This course consists of a survey of analytical tools and concepts in data science, with goal of equipping students with an understanding of the best practices used by professional data scientists and analysts in top companies in technology, finance, and media. The course begins with an overview of fundamentals in data handling and exploratory data analysis, followed by an introduction to core concepts in statistical modeling and machine learning, and concludes with a brief introduction advanced concepts in data science.
Students will work with a wide variety of real world data sets throughout the course in order to gain hands on experience. Emphasis will be placed on frequent practice through writing and reviewing code each week. In addition, students will be assigned and expected to discuss short reading assignments ranging from academic reviews of popular topics in analytics as well as data science and engineering blog posts from companies such as Airbnb, Spotify, and Facebook. Tasks and readings will aim to demystify the work of data teams in the real world, and familiarize students with the concepts and resources needed to secure and succeed in analytical roles.
Important Dates
- Project Teams Formed, October 1.
- Project Proposals Due via Email, October 19.
- Midterm Exam (45 min) Monday, October 22nd.
- First Project Update, November 5.
- Second Project Update, November 26.
- Projects Due Finals period.
Recommended Texts and Materials
- Required Text: Data Science from Scratch, Joel Grus. 2nd Edition, April 2015 (O'Reilly). Available online.
- Additional required readings and videos will be made available to students in advance of each week's assignments. All will be availble online at no cost.
- In addition to the required materials, students may find the following resources helpful in supplementing course materials:
- Recommended Text: Python for Data Analysis, Wes McKinney. 2nd Edition, October 2017 (O'Reilly). Available online.
- Recommended Text: Elements of Statistical Learning, Trevor Hastie, Robert Tibshirani and Jerome Friedman. 2nd Edition, 2009 (Springer). Available free online here.
The CUNY Policy on Academic Integrity governs behavior in this class.

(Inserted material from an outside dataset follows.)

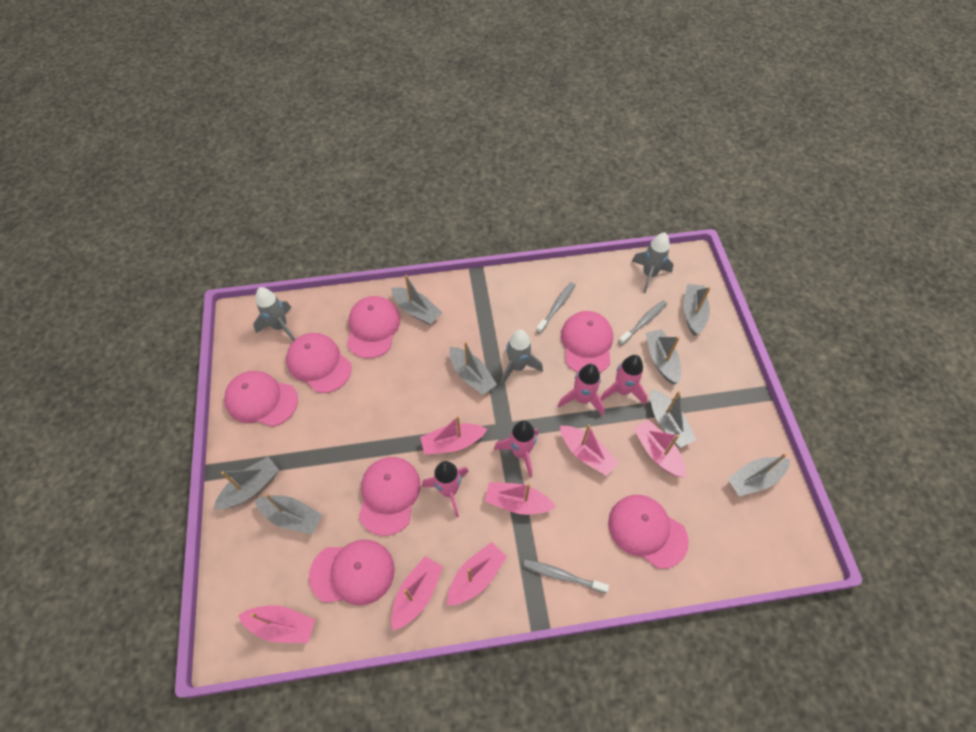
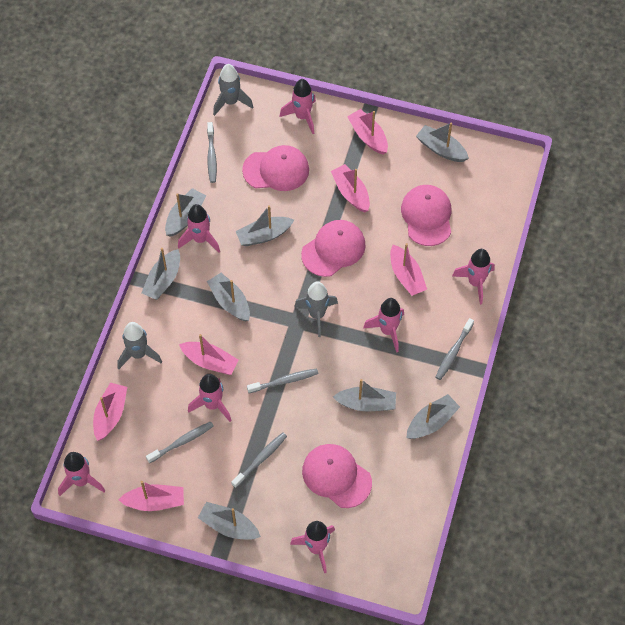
grey toothbrush: 3 -> 5
pink boat: 7 -> 6
pink cap: 7 -> 4
pink rocket: 4 -> 7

Academic dishonesty is prohibited in the City University of New York and is punishable by penalties, including failing grades, suspension, and expulsion.
Schedule
Week 1: August 27
- Course Intro: What is Data Science and Why Does It Matter?
Week 2: September 5 (Wednesday)
- Data Exploration 1: How to Get Data
- Assignment 2: Due Monday, September 17 before class (6:30pm EST).
Week 3: September 17
- Data Exploration 2: Processing and Cleaning Data
- Assignment 3: Due Monday, September 24 before class (6:30pm EST).
Week 4: September 24
- Data Exploration 3: Statistics and Stories We Tell Ourselves
- Assignment 4: Due Monday, October 1 before class (6:30pm EST).
Week 5: October 1
- Models 1: Intro to Regression and Classification
- Assignment 5: Due Monday, October 15 before class (6:30pm EST).
Week 6: October 15
- Models 2: Regression and Classification, Part 2
Week 7: October 22
- Midterm (answer key)
- Applications in Classification
Week 8:
Week 9: November 5
- ML 1: Trees, Bias vs. Variance Tradeoffs
- Assignment 6: Due Monday, November 12 before class (6:30pm EST).
Week 10: November 12
- ML 2: Performance Evaluation and Ensemble Models
Week 11: November 19
- ML 3: NLP, Text as Data, and Bayes Rule
Week 12: November 26
- ML 4: Unsupervised Learning
Week 13: December 3
Week 14: December 10
- Life in Data: Careers Tips and Ethics